Just because CDM allows a many to one relationship doesn't mean you should do it. This cannot be scaled because the multiple formats all need to be checked and similarly, the code needs to be written to support all the formats.

Yes I agree in principal, however we don't have control around the prioritisation of this fix and as a result we are blocked.

I ran into a similar issue with the CDM connector in data mapping flows last year - where lat/long fields were being exported with 8 decimal places by Synapse Link, marked as Decimal in the model.json and being read in with only 2 decimal places. We had to invest a tonne of time with the Data Mapping Flow/Dataverse teams to resolve - however if there was an option to load as string - it would have been mitigated.

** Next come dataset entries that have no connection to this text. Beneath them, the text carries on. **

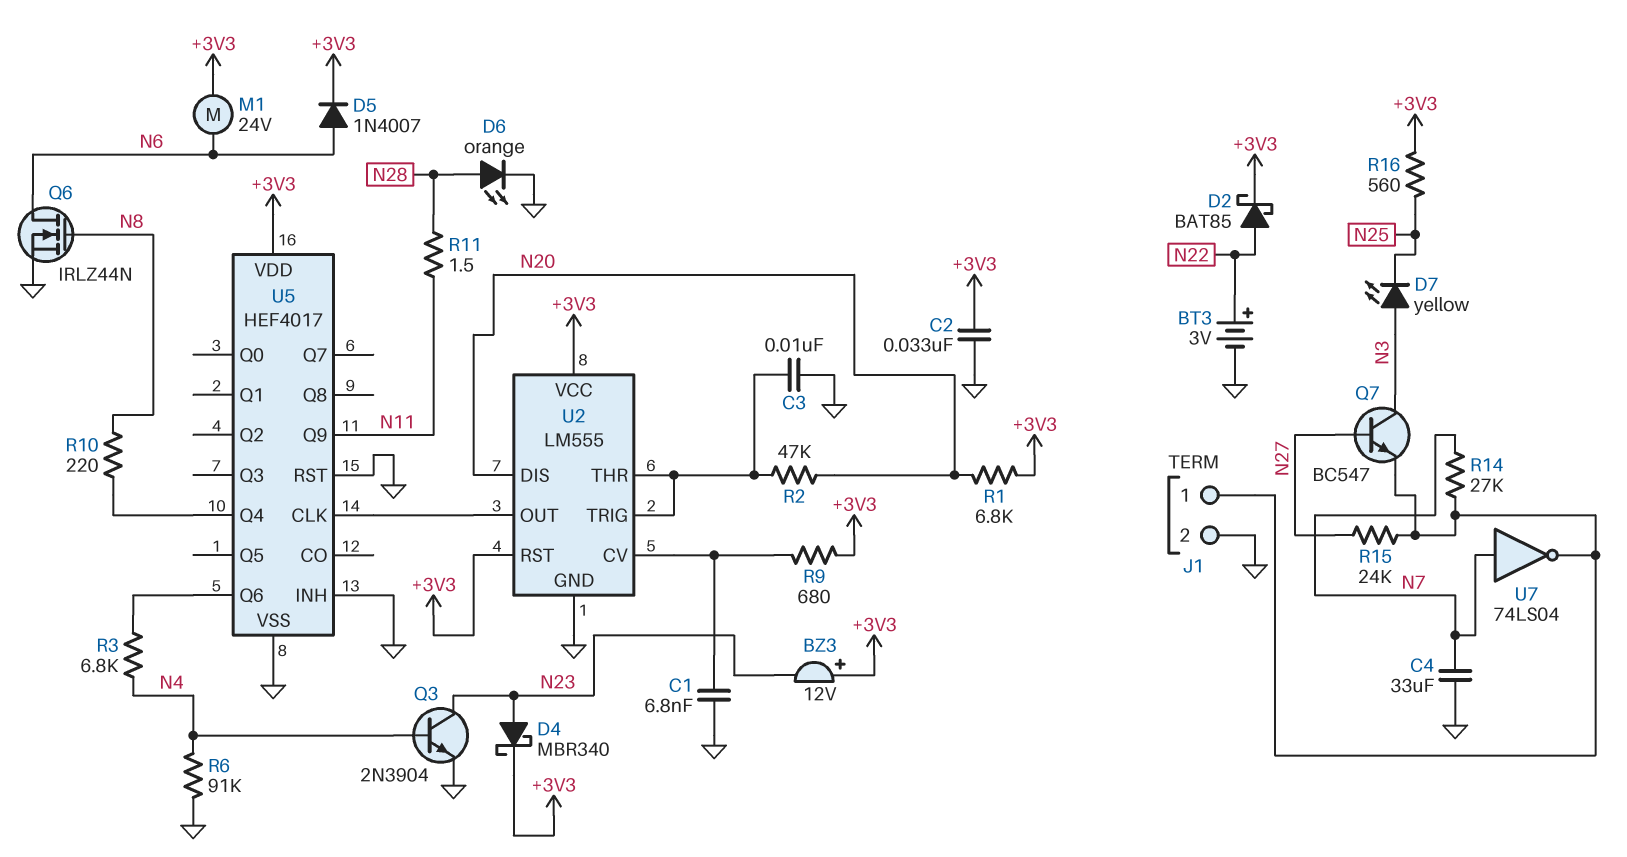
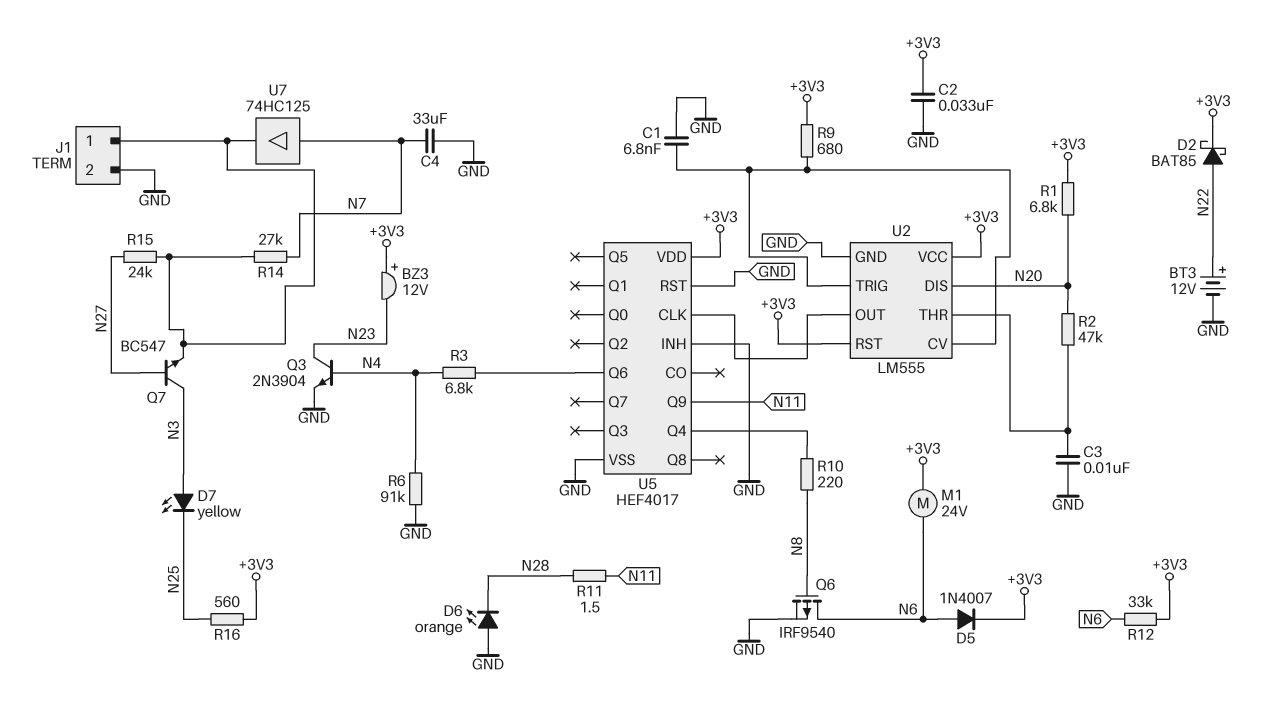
BT3: 3V (plus N22, minus GND) -> 12V (plus N22, minus GND)
D4: schottky MBR340 (A N23, K +3V3) -> none
D6: LED orange (A N28, K GND) -> LED orange (A GND, K N28)
Q6: NMOS IRLZ44N (G N8, D N6, S GND) -> PMOS IRF9540 (G N8, D N6, S GND)
R12: none -> 33k (+3V3, N6)
U2 pin TRIG: U2/THR -> U2/CV
U7: NOT 74LS04 (in N7, out J1/1) -> buffer 74HC125 (in N7, out J1/1)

We primarily use the connector as an ETL Extractor to push to Delta - so having the ability to read every column from the model.json as string would allow us to get a working solution in place while the root cause is resolved at source. It would also work as a catchall fallback in the event that any provider service creates this situation in the future.

The few solutions are:

  1. Write in parquet format. The formats are standardized so we will not have this issue.

Unable to do this until the feature is released by SynapseLink product team.

  1. Make the problematic column have a single format.

Unable to do this until the issue is fixed by SynapseLink support team.

  1. Use this CDM version https://github.com/Azure/spark-cdm-connector/releases/tag/v1.19.2. The performance of reading CSVs will be impacted because it cycle through all formats. Any fixes that's worked on will be on the latest branch only (meaning we are insistent on having 1 column = 1 format).

It looks like this is the version currently installed on the Synapse Spark 3.2 cluster -so no good I'm afraid.

kecheung commented 1 year ago

@matthewmillsArinco

  1. You can use Spark 3.1 in Synapse with the library management feature to load the custom library v1.19.2. https://learn.microsoft.com/en-us/azure/synapse-analytics/spark/apache-spark-manage-pool-packages

  2. You can also try library management with Spark 3.2. CDM Connector version v1.19.2 might work, but some dependencies reference Spark 3.1 since this version was released for Spark 3.1.

@RithwikChhugani

The format of the date changes when the isDelete Flag of the record turns to True. The original format is: 2022-12-09T13:01:00.0000000+00:00 The changed format is: 2022-12-10T13:01:00.0000000

The end result is still the same no matter what. The writer app is forcing multiple formats into a single type in a single column. If we had millions of rows, the time cost of checking will add up, and we had complaints about performance before. That is why I came up with a caching method. Same mitigations can apply in this and the post.